Newly Discovered 90,000-Year-Old Human Footprints Reveal How Much Higher Sea Levels Used To Be

From the NoTricksZone

By Kenneth Richard on 6. May 2024

Human footprints embedded into rock that used to be a sand beach at the limit of the seashore’s “swash flow” and high tide lie 20 to 30 meters above the present sea level. The footprints are dated to ~90,000 years ago.

It is estimated that sea levels were globally about 6 to 9 meters higher than today during the last interglacial (~130,000 to 115,000 years ago), when CO2 supposedly peaked at 275 ppm (Sommers et al., 2022).

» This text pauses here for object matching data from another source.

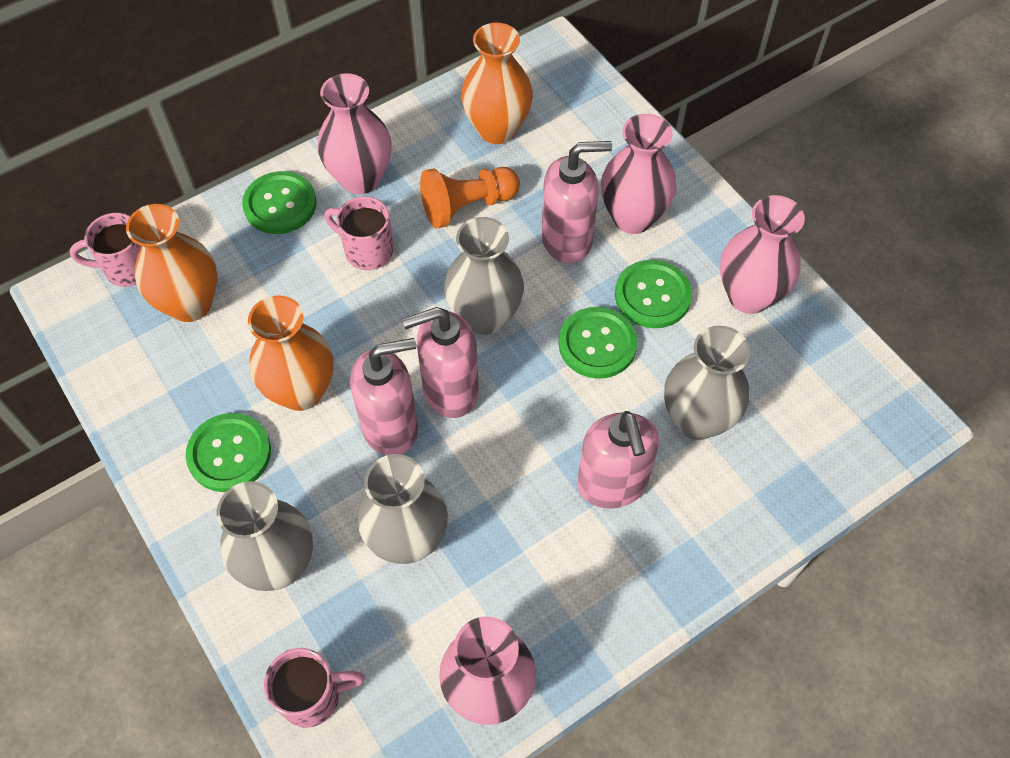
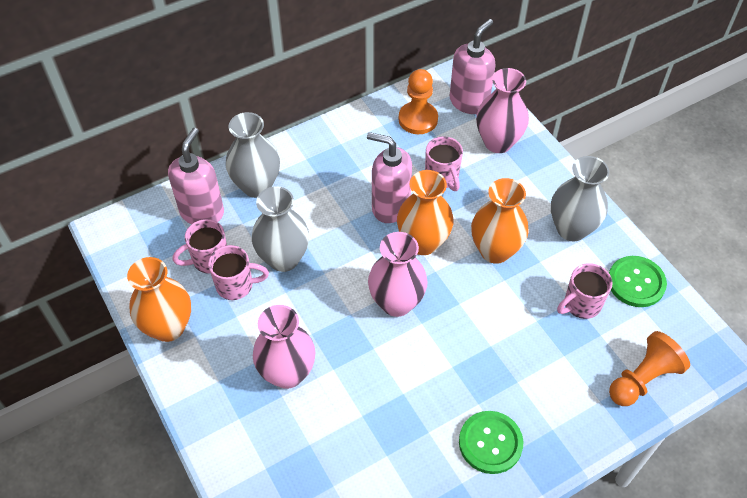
green button: 4 -> 2
grey vase: 4 -> 3
orange pawn: 1 -> 2
pink mug: 3 -> 4
pink soap dispenser: 4 -> 3
pink vase: 4 -> 3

Greenland-ice-sheet-had-equivalent-of-3-m-of-sea-level-less-ice-when-CO2-was-275-ppm-Sommers-2022
Image Source: Sommers et al., 2022

Evidence along the coasts of North Africa (Morocco) suggests sea levels were “20 m above the present level” about 95,000 years ago (MIS 5c).

This is consistent with a new study that reports human footprints embedded and preserved in a rocky beach “20 to 30 m above sea level” can be dated to 90.3 ±7.6 thousand years ago.

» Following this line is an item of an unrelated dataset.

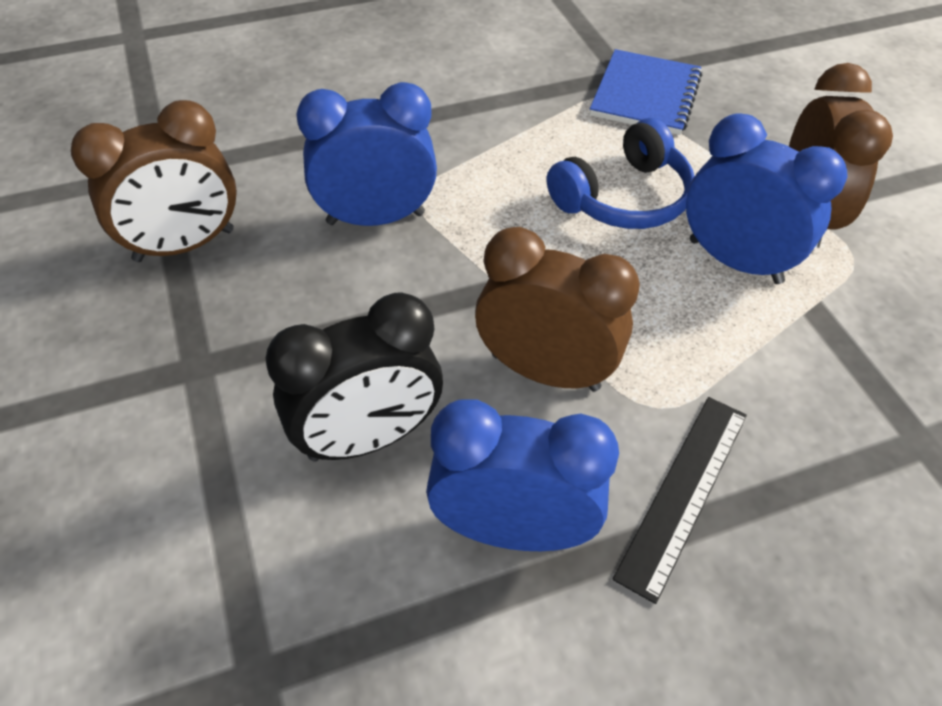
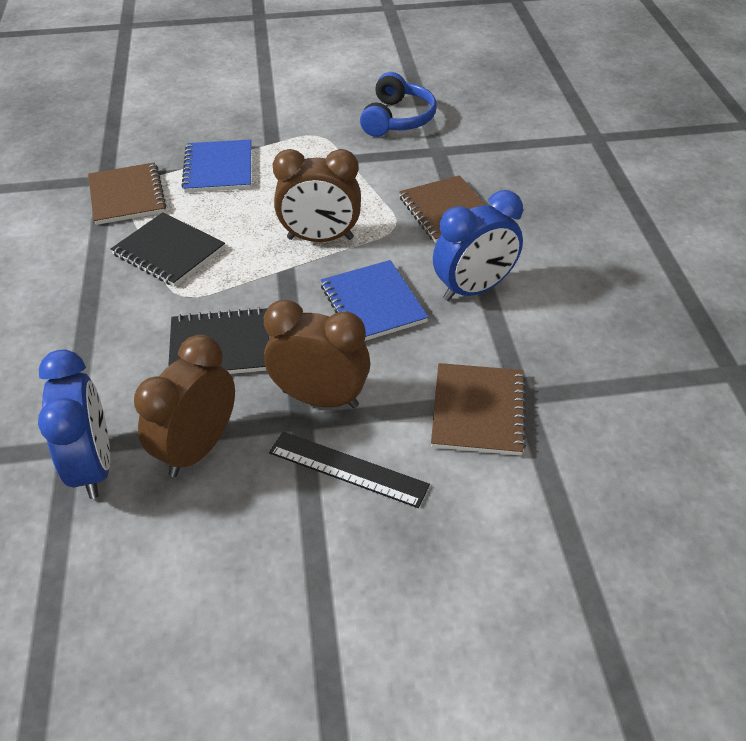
black clock: 1 -> 0
black notebook: 0 -> 2
blue clock: 3 -> 2
blue notebook: 1 -> 2
brown notebook: 0 -> 3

The water limit, or shoreline, very likely reached this elevation at that time, as the requisite conditions for “salt-crusting,” the preservation of footprints, involve a location at “the landward limits of the spring high tidal zone” and at the “limits of swash flow”.

Image Source: Sedrati et al., 2024

Interestingly, this same Moroccan region’s shoreline has, in recent decades, been stable to advancing seaward at a rate of +0.89 m per year (Amara Zenati et al., 2024). This is inconsistent with the viewpoint that sea level rise is poised to flood the Earth’s coasts and shrink her shorelines.

Image Source: Amara Zenati et al., 2024

And coastal expansion isn’t just a local phenomenon. Globally, shorelines have been advancing seaward at a rate of +0.26 m per year since the 1980s, as, despite sea level rise, the “global coastline is prograding” (Mao et al., 2021).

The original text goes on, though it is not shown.